Child of God is unlike any other book I have ever read. It was my first Cormac McCarthy novel and while I certainly plan on reading his other works, I will have to take a break and read something light before plunging into another one of his tales.

Child of God follows Lester Ballard, a young man living in the Tennessean Appalachian region. At the start of the story, Lester is kicked out of his home and subsequently out of society. He takes shelter in a shack in the mountains and tries his best to make it through each day. But eventually Lester’s strange lusts take over and he quickly becomes a terror to the town he was once a apart of.

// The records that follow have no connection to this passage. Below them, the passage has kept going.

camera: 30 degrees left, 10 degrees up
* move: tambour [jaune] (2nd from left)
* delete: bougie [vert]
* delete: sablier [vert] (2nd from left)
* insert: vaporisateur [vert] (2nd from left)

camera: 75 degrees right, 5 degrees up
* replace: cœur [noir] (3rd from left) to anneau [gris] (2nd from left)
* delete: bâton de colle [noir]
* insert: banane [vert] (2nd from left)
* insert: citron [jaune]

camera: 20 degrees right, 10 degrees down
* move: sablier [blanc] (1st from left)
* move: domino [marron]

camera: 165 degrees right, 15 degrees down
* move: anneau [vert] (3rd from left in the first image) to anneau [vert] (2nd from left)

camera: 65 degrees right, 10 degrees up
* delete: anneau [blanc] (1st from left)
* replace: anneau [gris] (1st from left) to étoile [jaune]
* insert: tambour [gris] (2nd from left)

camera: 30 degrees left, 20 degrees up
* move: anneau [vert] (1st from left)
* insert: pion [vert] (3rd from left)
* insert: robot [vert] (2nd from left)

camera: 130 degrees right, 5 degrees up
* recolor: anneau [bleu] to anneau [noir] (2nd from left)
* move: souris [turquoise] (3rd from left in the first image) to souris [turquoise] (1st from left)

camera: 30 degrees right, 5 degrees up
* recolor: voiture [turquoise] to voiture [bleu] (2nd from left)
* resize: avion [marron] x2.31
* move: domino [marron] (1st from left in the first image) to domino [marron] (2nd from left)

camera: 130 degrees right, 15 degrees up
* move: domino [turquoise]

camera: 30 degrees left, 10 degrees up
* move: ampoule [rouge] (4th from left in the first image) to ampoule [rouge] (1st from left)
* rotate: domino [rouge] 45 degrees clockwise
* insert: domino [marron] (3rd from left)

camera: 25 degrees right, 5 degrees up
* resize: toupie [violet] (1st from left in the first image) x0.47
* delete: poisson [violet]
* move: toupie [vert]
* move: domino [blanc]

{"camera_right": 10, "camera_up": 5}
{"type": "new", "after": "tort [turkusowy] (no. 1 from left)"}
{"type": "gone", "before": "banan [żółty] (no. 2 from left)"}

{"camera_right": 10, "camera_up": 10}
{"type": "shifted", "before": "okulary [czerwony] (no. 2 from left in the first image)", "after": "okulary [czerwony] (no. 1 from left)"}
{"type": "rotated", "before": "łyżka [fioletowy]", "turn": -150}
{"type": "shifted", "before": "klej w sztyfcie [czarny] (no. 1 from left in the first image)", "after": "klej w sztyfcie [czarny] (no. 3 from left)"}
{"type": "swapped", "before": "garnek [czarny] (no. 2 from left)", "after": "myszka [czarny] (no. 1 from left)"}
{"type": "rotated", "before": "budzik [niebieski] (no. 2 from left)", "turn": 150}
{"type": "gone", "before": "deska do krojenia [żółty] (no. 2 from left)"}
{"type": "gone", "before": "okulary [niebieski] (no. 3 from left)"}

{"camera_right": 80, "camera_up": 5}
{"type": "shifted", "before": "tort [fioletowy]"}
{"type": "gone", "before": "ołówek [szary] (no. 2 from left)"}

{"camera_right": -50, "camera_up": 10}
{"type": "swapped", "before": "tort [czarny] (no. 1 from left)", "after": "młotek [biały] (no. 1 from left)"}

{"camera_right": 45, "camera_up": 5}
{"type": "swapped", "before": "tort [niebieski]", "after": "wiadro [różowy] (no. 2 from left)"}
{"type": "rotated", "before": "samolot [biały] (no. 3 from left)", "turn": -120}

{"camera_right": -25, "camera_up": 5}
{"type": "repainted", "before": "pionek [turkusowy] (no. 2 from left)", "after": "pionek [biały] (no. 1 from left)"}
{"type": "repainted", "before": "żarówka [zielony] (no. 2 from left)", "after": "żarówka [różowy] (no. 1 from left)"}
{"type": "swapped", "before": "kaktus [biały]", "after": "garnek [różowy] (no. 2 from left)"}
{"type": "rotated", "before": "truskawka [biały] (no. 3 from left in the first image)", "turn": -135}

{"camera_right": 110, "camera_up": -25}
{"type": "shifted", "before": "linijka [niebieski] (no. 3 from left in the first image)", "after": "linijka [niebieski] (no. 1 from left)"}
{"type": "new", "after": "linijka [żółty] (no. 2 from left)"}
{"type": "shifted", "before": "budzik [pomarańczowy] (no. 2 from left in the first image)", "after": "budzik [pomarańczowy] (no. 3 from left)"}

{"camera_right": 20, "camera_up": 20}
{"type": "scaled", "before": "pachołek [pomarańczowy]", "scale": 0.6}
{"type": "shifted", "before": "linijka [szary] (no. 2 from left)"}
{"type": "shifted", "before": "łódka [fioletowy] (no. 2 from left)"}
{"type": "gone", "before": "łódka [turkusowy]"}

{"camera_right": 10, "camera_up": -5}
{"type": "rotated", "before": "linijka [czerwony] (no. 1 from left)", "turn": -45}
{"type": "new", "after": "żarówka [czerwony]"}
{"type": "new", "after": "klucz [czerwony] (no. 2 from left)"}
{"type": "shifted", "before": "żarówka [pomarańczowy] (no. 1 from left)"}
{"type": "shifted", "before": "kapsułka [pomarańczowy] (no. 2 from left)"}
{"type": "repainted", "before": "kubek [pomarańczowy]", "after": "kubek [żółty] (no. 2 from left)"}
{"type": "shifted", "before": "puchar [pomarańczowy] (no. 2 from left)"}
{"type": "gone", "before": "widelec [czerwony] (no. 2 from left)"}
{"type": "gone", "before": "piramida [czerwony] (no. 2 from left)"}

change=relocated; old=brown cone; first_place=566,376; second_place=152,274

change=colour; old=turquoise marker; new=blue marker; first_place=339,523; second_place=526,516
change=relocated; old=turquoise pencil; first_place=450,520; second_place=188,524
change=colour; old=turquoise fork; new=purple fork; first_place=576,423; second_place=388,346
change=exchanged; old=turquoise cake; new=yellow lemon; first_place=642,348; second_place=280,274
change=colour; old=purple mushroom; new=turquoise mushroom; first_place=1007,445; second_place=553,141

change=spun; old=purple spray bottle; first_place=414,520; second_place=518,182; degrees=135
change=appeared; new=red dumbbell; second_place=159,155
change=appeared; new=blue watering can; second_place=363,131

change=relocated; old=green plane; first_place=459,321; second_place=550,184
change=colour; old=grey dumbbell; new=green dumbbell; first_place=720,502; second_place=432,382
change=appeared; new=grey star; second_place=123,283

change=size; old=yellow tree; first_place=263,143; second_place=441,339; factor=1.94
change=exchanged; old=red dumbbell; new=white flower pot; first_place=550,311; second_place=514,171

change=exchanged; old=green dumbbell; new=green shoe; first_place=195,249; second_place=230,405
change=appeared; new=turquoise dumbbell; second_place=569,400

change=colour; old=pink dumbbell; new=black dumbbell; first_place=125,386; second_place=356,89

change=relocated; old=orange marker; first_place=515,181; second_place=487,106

Lester is an interesting character. Much like the people in town, I never really knew what to make of him and it was difficult trying to understand his actions. He is certainly complex and often times comes off as contradictory. He’s violent, but is also capable of being tender, though it happens in the most inappropriate times. There’s a scene towards the middle of the book, where he stumbles upon a naked woman who is also passed out. He wakes her up, which seems like a nice gesture. But the woman understandably becomes irate and Lester responds by knocking her into the mud and laughing while walking away. Of course, this simple scene would lead to Lester being accused of rape, though he is never charged. The town labels Lester as a nuance and it seems like he embraces that label and evolves, or rather devolves into a monster. And you can see this quite clearly in the middle of the story when he comes across two dead bodies in a car parked alongside the road.

The bodies, a man and a woman, died in a sexual position. It’s never made clear how they died, though that’s not important. What is important is Lester’s actions. When he first finds the bodies, Lester steals all of the valuables from the vehicle, before walking down the road again. But he pauses and wars with his two sides. On one side is the man who was a part of society, the civilized man. The other side was the man who lived away from civilization for a while, the one who followed his basic animalistic needs. And unfortunately, the animalistic side won. I won’t spoil what happens, but this scene is the most pivotal because after this, Lester continues to follow his basic needs, which leads to him performing some pretty gruesome and shocking acts.

I think the Appalachian Mountains were a perfect setting for this story. I’m currently doing research on the Appalachia for my own novel and one noteworthy aspect of this region is that many towns and communities are very isolated. Even in this day, many Appalachian towns seem to exist in their own bubble. There’s a lot of hiding spots and Lester makes use of these spots. Caves, thick forest areas, abandoned homes. Any place that has room to squat with a decent roof is open game for Lester. At times it seemed like McCarthy was having a bit of fun picking places where Lester could take settle or emerge from. But the environment is also important to the novel for another reason. The more time Lester spends outside of society the more his appearance and mannerisms changes. He starts to feel more and more at home in the mountains, only emerging when he is in desperate need of something. As Lester’s journey into madness continues, his choice in clothing becomes odder and odder and soon he seems almost like a wild beast on the prowl for unsuspecting prey:

“On a good May morning, John Greer turned out to dig a septic tank at the back of his house. While he was digging, Lester Ballard in frightwig and skirts stepped from behind the pumphouse and raised the rifle and cocked the hammer silently, holding back the trigger and easing it into the notch as hunters do…Even though Greer was shot through the upper chest himself he wobbled from the doorway with the shotgun and down the steps to examine this thing he’d shot. At the foot of the steps he picked up what appeared to be a wig and saw that it was fashioned whole from a dried human scalp.” 

Lester Ballard is a stranger character, but at the end of the day he is still a human; “A child of God much like yourself perhaps.” It’s easy for us to read Lester’s tale and see him as a horrendous person, but McCarthy makes it clear that this could happen to any of us if we’re put into a similar situation. Lester was cast out of society and no one seemed willing to help him. Lester does things that are nearly inconceivable to the human mind, but he’s still capable of feeling emotions. There are a few tender moments in the story and there are times where Lester breaks down and cries. Child of God can be difficult to get through at times; some of the scenes are hard to stomach. But the violence in the story is a reflection of the violence we are all capable of. This is a book worth reading and re-reading over and over again because it offers so much insight into humanity and how living outside of society can alter us in a negative way.